The tasks are arranged in a task-queue. Each processor removes one BITE from the queue (one task) and processes it, i.e. processes the rules in the task. The scheduling algorithm includes the following steps:
1. Lock a lock.

2. Check the task-queue and verify that there is still work to be done.

3. Remove a task from the task-queue.

4. Unlock the lock.

5. Process the task.

6. Repeat step 1 through 5 until all the work is finished.

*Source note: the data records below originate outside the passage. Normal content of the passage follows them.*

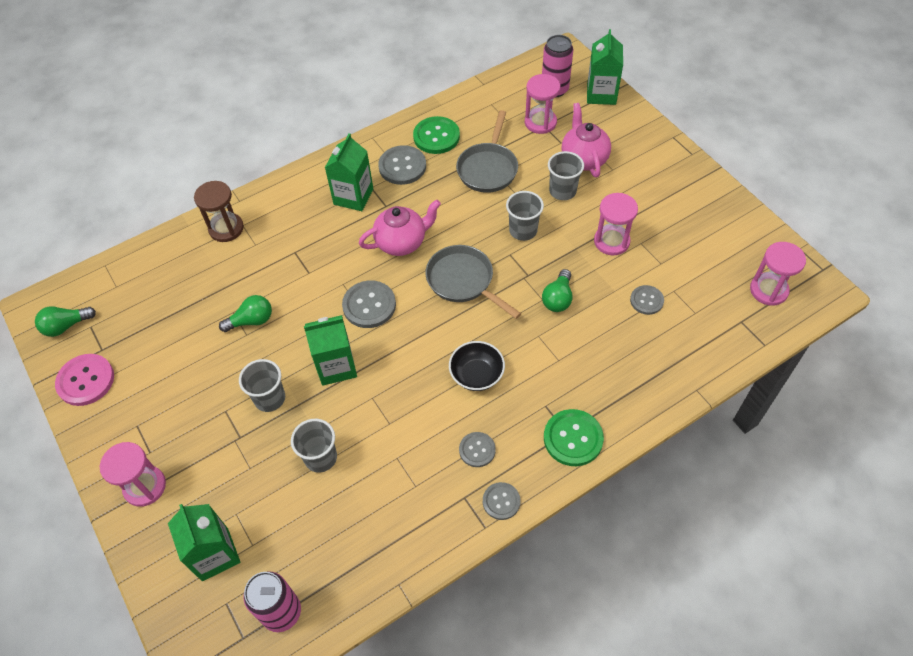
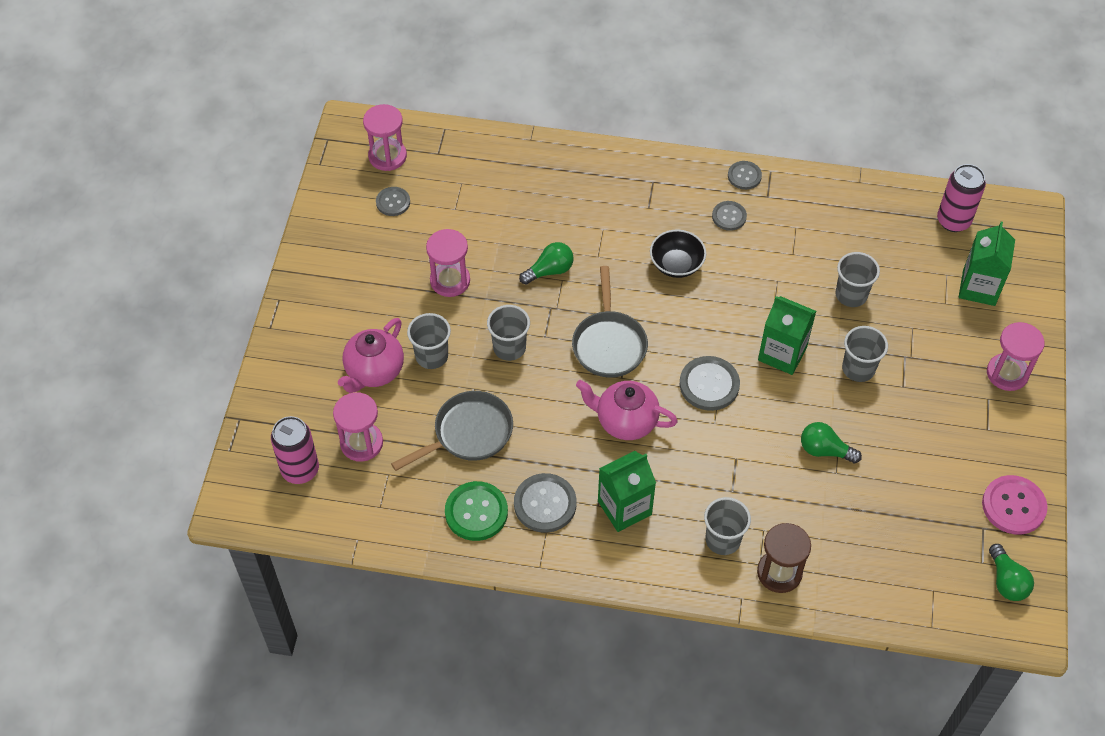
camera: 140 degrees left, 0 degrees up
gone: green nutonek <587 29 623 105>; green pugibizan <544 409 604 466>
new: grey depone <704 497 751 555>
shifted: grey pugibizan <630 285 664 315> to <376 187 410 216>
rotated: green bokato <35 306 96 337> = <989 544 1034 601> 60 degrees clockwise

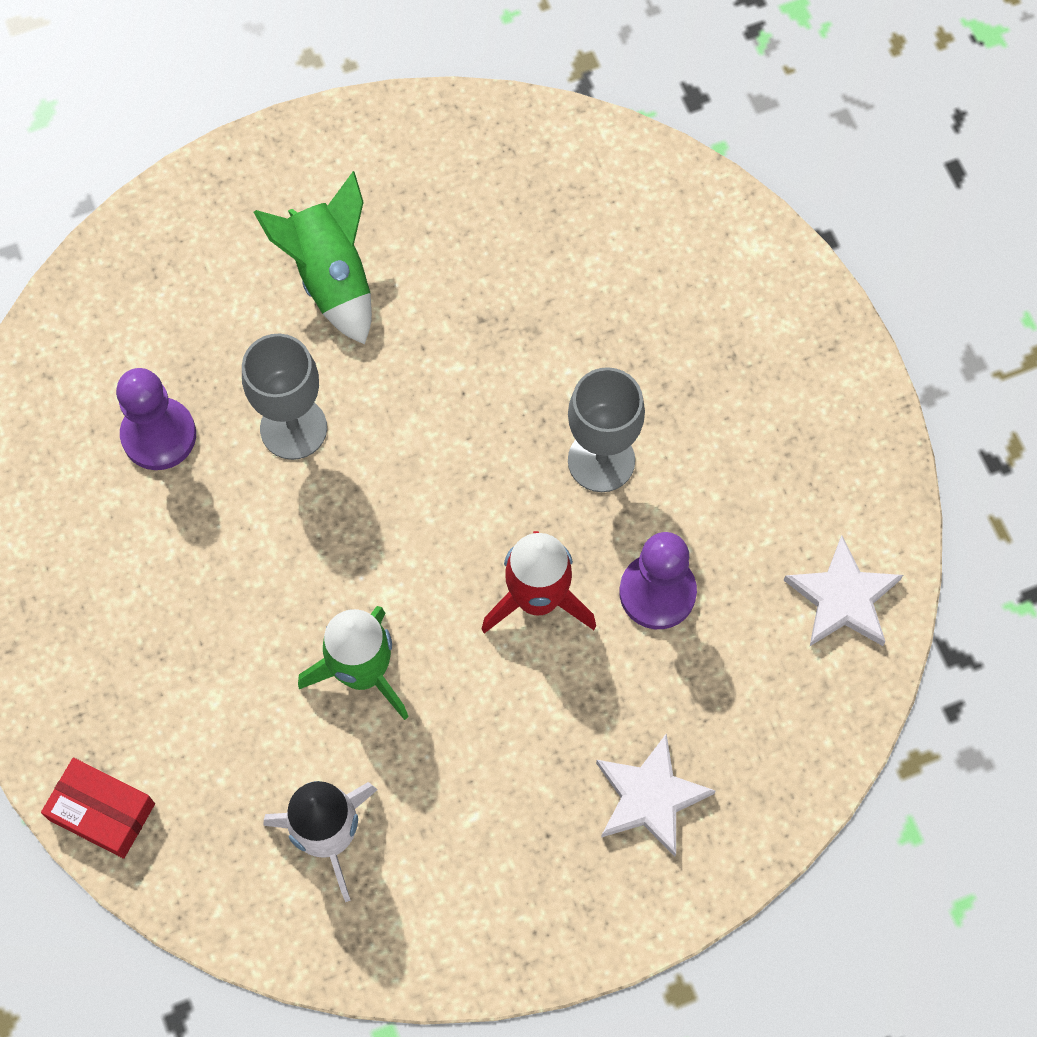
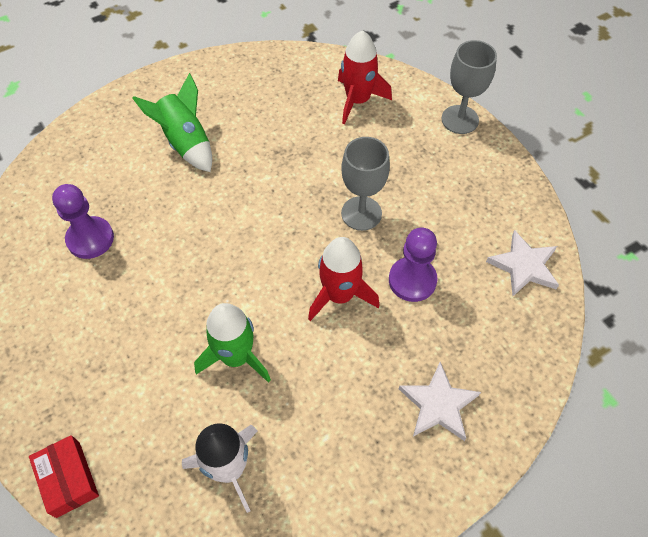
camera: 10 degrees left, 10 degrees down
new: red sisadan <338 30 392 124>
shifted: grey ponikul <242 333 327 460> to <441 40 497 134>
rotated: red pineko <41 758 155 859> = <29 435 99 518> 45 degrees clockwise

The PFC-D2 model concept is depicted in Figure 5.38. The model cycles through the following phases:

**Phase 1:**

The UI module collects the facts needed by the system throughout the consultation. These facts are stored in DB in the shared memory of the system.

**Phase 2:**

Initialize the list-rule arrays of the rules conclusions. The algorithm for this phase is the following:

**Step 1** Define the number of processors to execute the job in parallel. This value is either defined by the user, or is considered by the system as the default value of (number of CPUs on-line/2). Assume that this number is \( q ( 1 \leq q \leq m ) \).

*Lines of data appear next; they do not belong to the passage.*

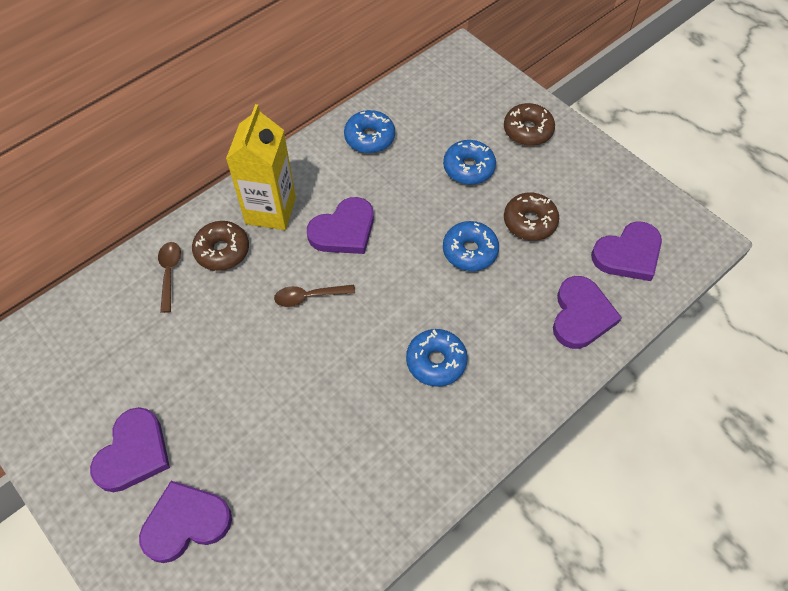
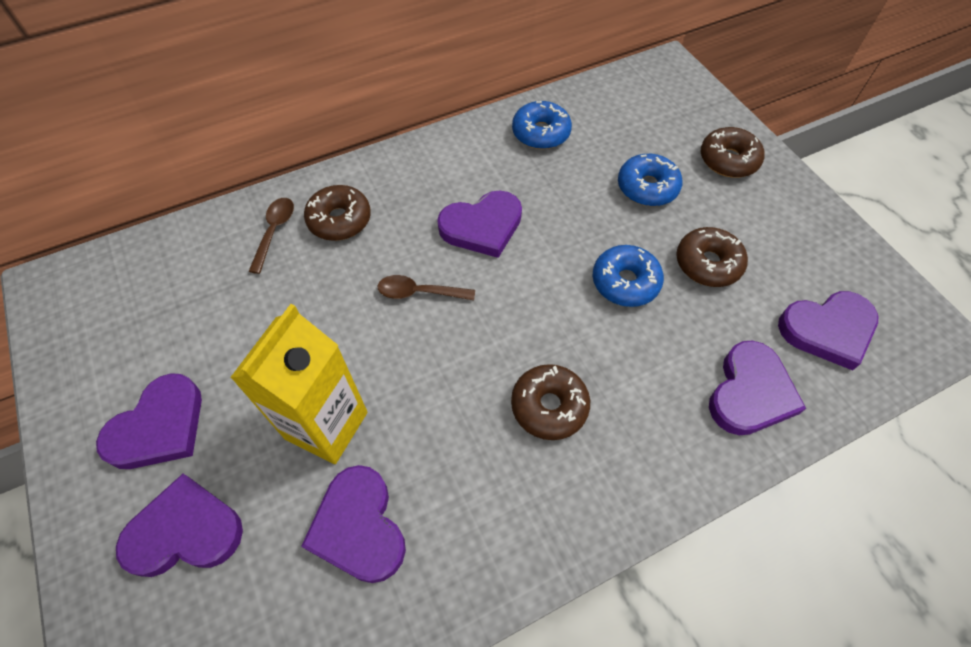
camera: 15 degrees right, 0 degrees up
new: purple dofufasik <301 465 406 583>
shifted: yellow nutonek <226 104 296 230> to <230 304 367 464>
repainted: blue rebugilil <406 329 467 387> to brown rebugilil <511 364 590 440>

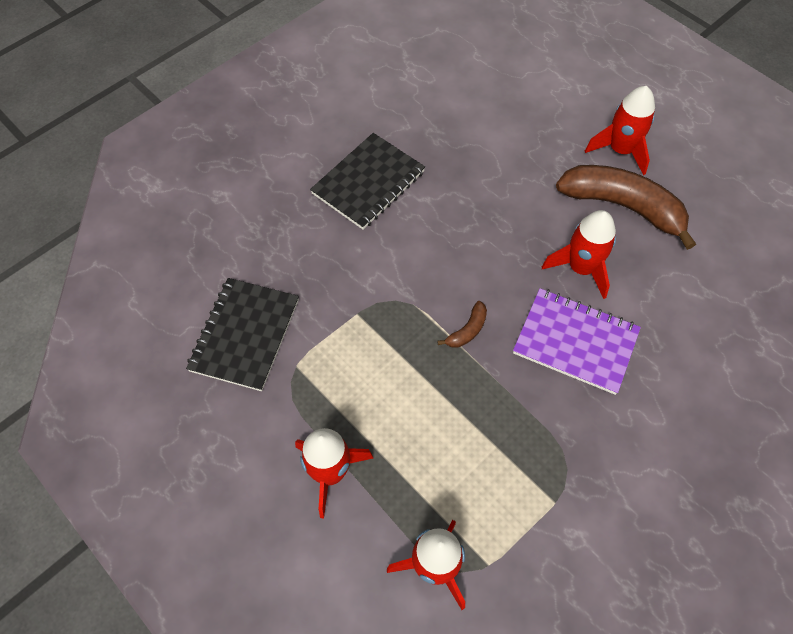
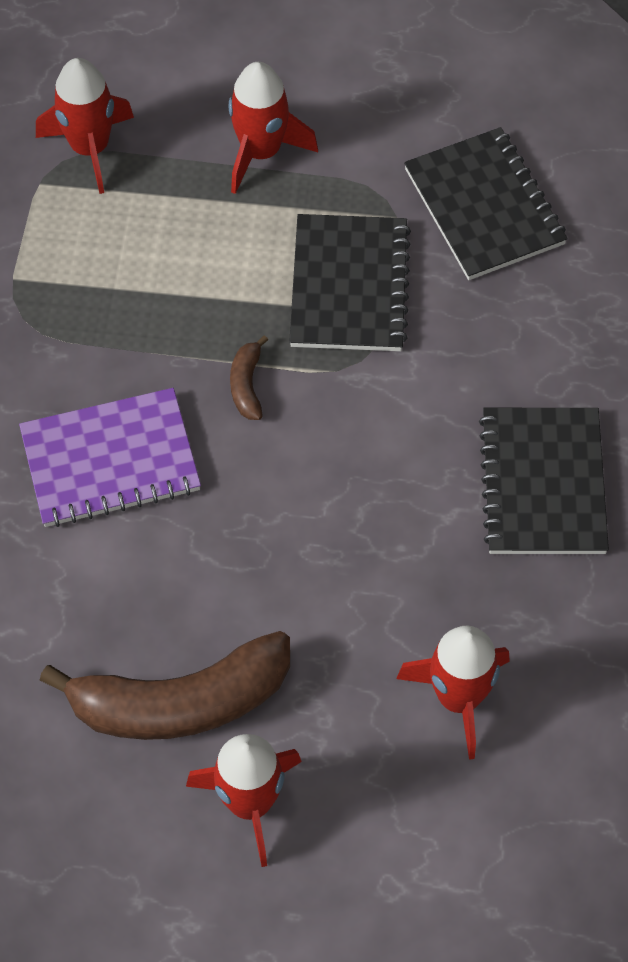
camera: 140 degrees right, 0 degrees up
new: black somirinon <289 214 411 351>
shifted: red sisadan <542 210 616 299> to <396 626 510 760>

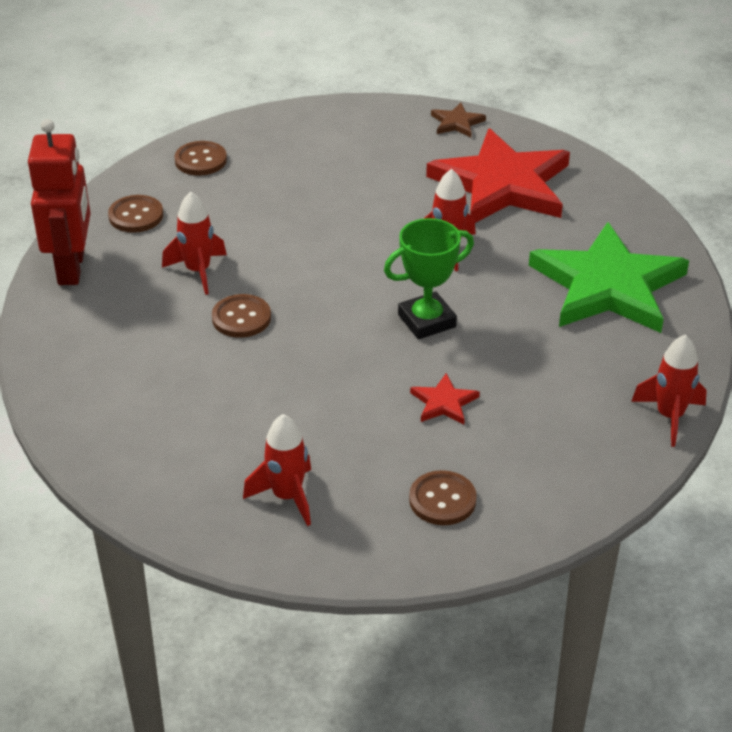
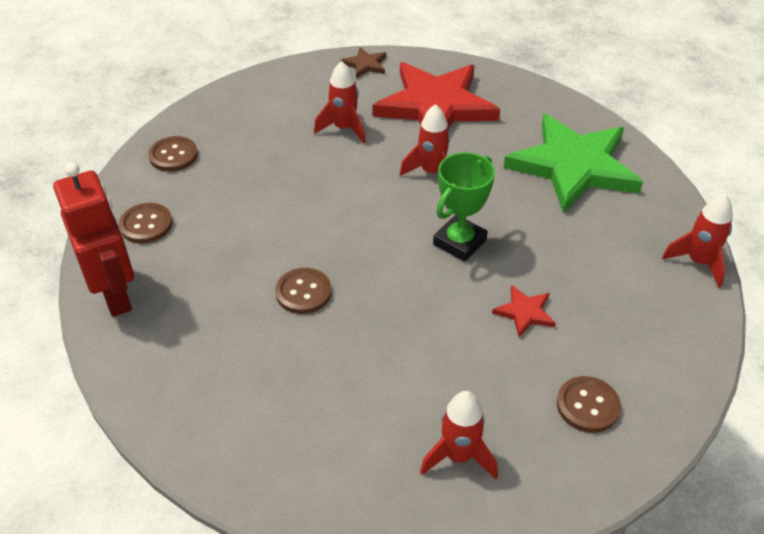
camera: 25 degrees left, 5 degrees up
shifted: red sisadan <162 192 227 295> to <314 61 366 144>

**Step 2** Set up the \( q \) processors for work.

**Step 3** Create \( q \) processes to carry out the job.

**Step 4** Execute the job (Initialize the list-rules) in parallel. This is done according to the data-partitioning method with dynamic scheduling (data = rules). The algorithm for this step is:
1. Define the variables Bite and task-size. These are considered as equal to 1 in the discussion here. (Bite = one task = 1; task-size = 1).

2. FOR each process DO:
   a. Call 'm-get-numprocs' to find out the number of processes created for the job (this number is $q$).
   b. Call 'm-next' to find out which task (rule) to process. The routine m-next increments a shared global counter and returns an integer value. The first call to m-next returns the value 1, the second call returns 2, and so on. Assume that the returned value is equal to $\lambda$.
   c. Determine the task $T_\lambda$ to perform. This is done in the following way:
      
      $T_\lambda$ is / Base = Bite * m-next

      and Top = Base + Bite - 1

      Thus, with Bite = 1 and m-next = $\lambda$ we obtain:

      Base = 1 * $\lambda$ = $\lambda$

      (I)

      Top = $\lambda + 1 - 1 = \lambda$

      and

      $T_\lambda$ is / Base ($T_\lambda$) = $\lambda$

      Top ($T_\lambda$) = $\lambda$

   d. Process the task $T_\lambda$:

      FOR $I$ = Base($T_\lambda$) TO Top($T_\lambda$) DO

      Process (rule$_I$).

      By replacing Base and Top with their values we will have:

      FOR $I$ = $\lambda$ TO $\lambda$ DO ≡ Process(rule$_\lambda$).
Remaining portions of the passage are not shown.